* Jc García <jyo.gar...@gmail.com> [150726 12:06]:
> 2015-07-26 9:33 GMT-06:00 Todd Goodman <t...@bonedaddy.net>:
> 
> > I like and use VirtualBox a lot (and agree it's easy to use.)
> >
> > But the performance and USB handling mean that I need Windows or other
> > OS' on bare metal most of the time.  I don't know how well Dell's crap^W
> > support stuff runs in a VM.
> >
> The contrary experience here, USB has been the thing that got me to
> use VirtualBox many times, I have put usb drivers, printers, 3g
> modems, even adb trough the pass-trough feature of virtualbox, with no
> problems, in fact for some years for printing purposes I had to use a
> VM, and Virtualbox was the fastest to get working(click conect usb
> printer, install the windows drivers, print). I'm suspecting you also
> didn't run it with a very new computer, a server 2012 could run fine
> for testing some stuff, with 1 core limit and 512M RAM over here,
> using the virtualization capabilities of the processor. but I haven't
> dealt with DELL hardware.

It works OK sometimes with USB but I've had problems getting even USB
disks to be seen by the VM and forget it when the USB devices change a
lot dynamically.  It doesn't work at all in an environment like that.
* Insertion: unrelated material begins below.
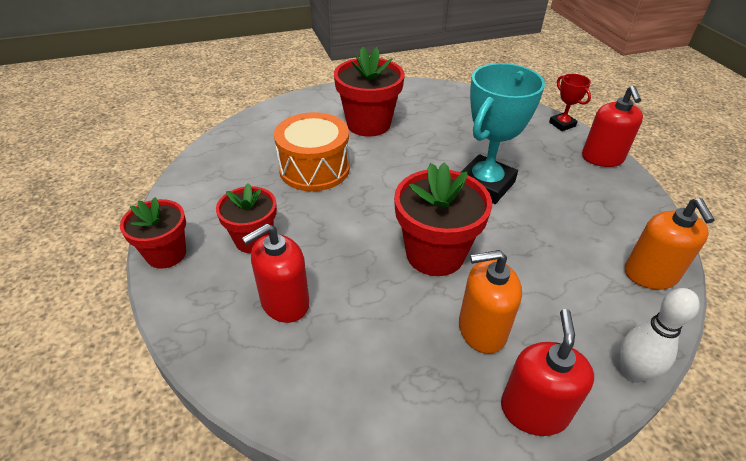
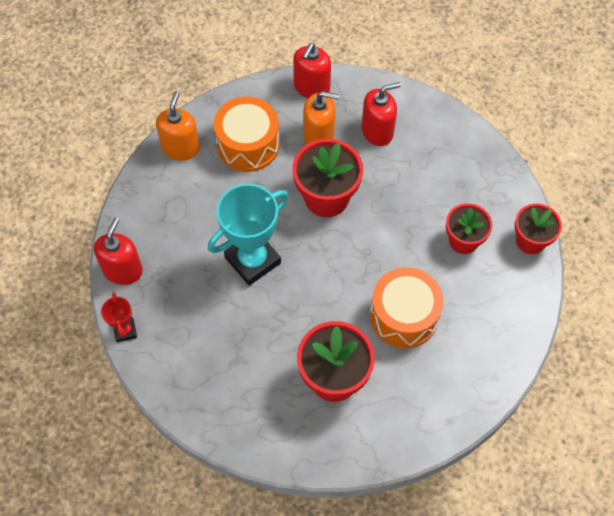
camera: 165 degrees left, 20 degrees up
(285, 302) = (443, 181): red soap dispenser -> red soap dispenser (377, 131)
(570, 296) = (248, 144): none -> orange drum
(632, 372) = (244, 93): white bowling pin -> none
And I use it with state of the art machines.  Recent quad core i7 machines with 
plenty of memory and using processor virtualization features.  Not just Dell
machines.

And on server machines we've had to move off VirtualBox due to
performance issues.

I'm not knocking VirtualBox.  I love it and continue to use it whenever
I can.

But there are still cases where a native boot is needed for me.

> 
> BTW, to Alan, I have never had to call to support for any laptop, but
> do they really have someone that could know more than you to help? I
> would seriously suspect most cases you are just talking to a call
> center agent whom clearly isn't doing a job that requires much
> knowledge about computers, that may be just reading some general
> 'reboot your pc' type instructions, and would likely suggest you to go
> to a professional technician at the arise of the slightest seemingly
> serious problem. But I might be wrong, and dell support could be
> awesome(I hardly think so, I know a lot of people who give support at
> call centers).

In the times I've had to deal with support it's usually about doing what
they ask so they finally believe that it's a hardware problem and will
generate the needed RMA # to get replacements.  Sometimes that's running
Dell Diagnostics and sometimes it's just running through something they
know how to do in Windows so they're convinced.